A creepy realization when something like this comes up (like the texas woman the other year - Dena Schlosser- who severed the arms of her 10 month old baby girl), is that they often have untreated mental illness, and are active in fundamentalist Christianity. Remember Andrea Yates? She drowned her kids in the bathtub to “save” them from ending up in Hell. She had been preached at about the world going more and more to the devil, and if she didn’t kill them they may be corrupted in the future - so she sacrificed herself for her kids. The logic simply makes sense, and others have done that too.
Here is a recent associated press article on this phenomena:
Another study of 56 Michigan mothers referred for psychiatric evaluations from 1974-1976 after killing their children found nearly a fourth of them experienced religious delusions, said study co-author Dr. Catherine Lewis, an assistant professor at the University of Connecticut Health Center.
She said nearly all the women were Christian and many attended fundamentalist churches, but cautioned against assumptions.

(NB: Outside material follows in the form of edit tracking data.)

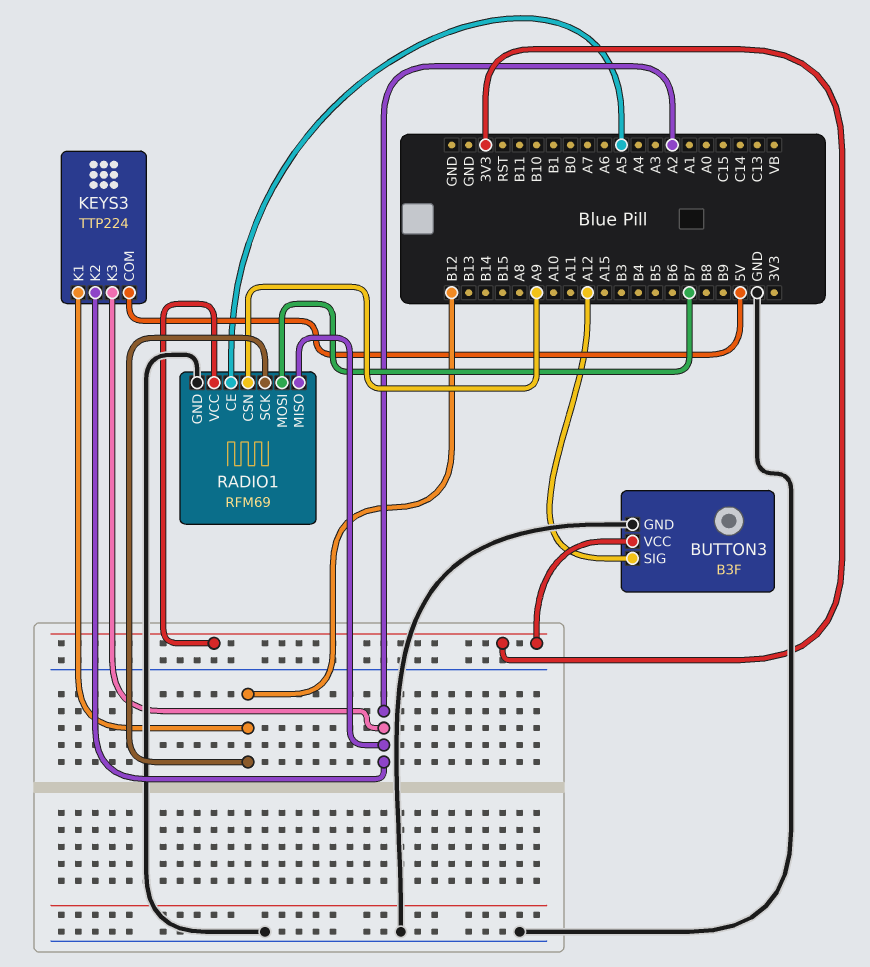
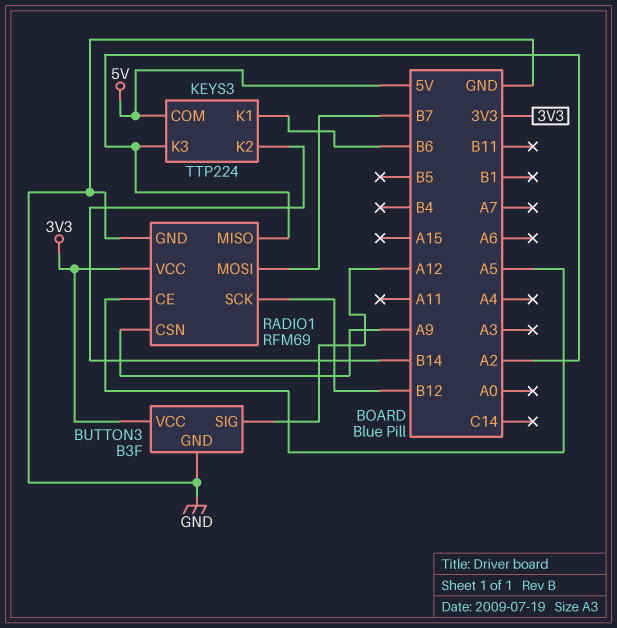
KEYS3 pin K1: B12 -> B6
KEYS3 pin K2: A2 -> B14

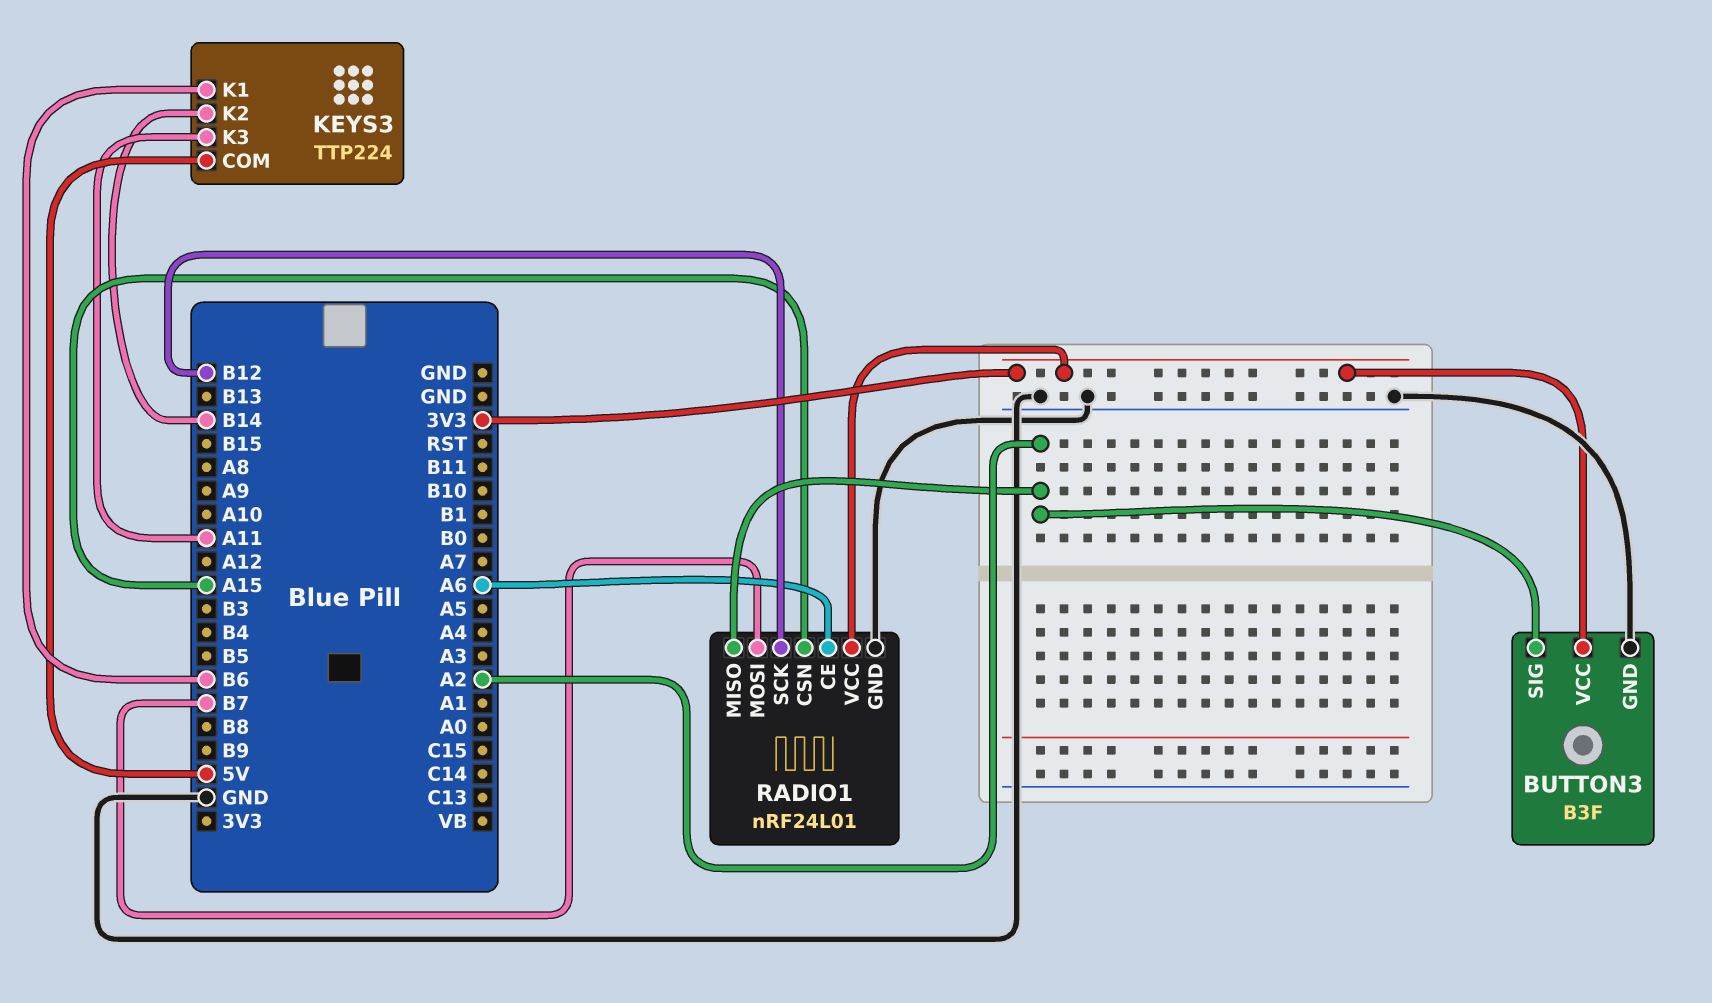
BUTTON3 pin SIG: A12 -> A2
KEYS3 pin K3: A2 -> A11
RADIO1: RFM69 -> nRF24L01
RADIO1 pin CE: A5 -> A6
RADIO1 pin CSN: A9 -> A15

"What isn't clear is what's causing what," she said. "Is the church causing people to develop these feelings or are people with these feelings more likely to gravitate toward a fundamentalist church?"
Yates, Laney and Schlosser all followed Christian fundamentalist teachings. So did their husbands, but with less zeal than their wives.
So, how do we balance the blame? The fundamentalist preachers involved, such as Michael Woroniecki in the case of Yates, are rarely if ever charged with anything. What about others close to the babies, who can see the family spiraling into this over time? And which causes which? Do deranged people like this preferentially move to fundamentalist churches, or do fundamentalist churches prevent treatment and indirectly cause things like this to happen? (like the autistic boy who was suffocated recently in a “prayer healing” to rid him of the demons, or the famous BTK serial killer who was the president of his local Lutheran church)
I have a friend who has Schizophrenia. She was brought up in the Pentecostal church, and for years her life was a nightmare because she was told the voices she heard were demons (and she of course believed it all). So of course she didn’t get treatment then, & things got worse. Had she not escaped that church on her own, tragic things could well have happened. Because of cases like that, and because the teachings line up so well with the results, my guess is that most of this correlation is not caused by certain people gravitating to these churches, but rather the lack of treatment, distorted worldview, and closed environment in these churches.
I think that what’s going on is that fundamentalist, Abrahamic religions tend to have doctrines that specifically take advantage of our evolutionary prejudices - such as seeing the world as good vs evil, or allowing aggression towards outsiders (heretics) as two examples. As such, they tend to discourage, not encourage, treatment for these mental problems, and are partly to blame in my mind - not because of evil intent, but because their magical thinking is so far out of step with the real world. It’s very difficult to work on this problem in the US because Christianity is so favored that even bringing up the problem is met with significant social repercussions.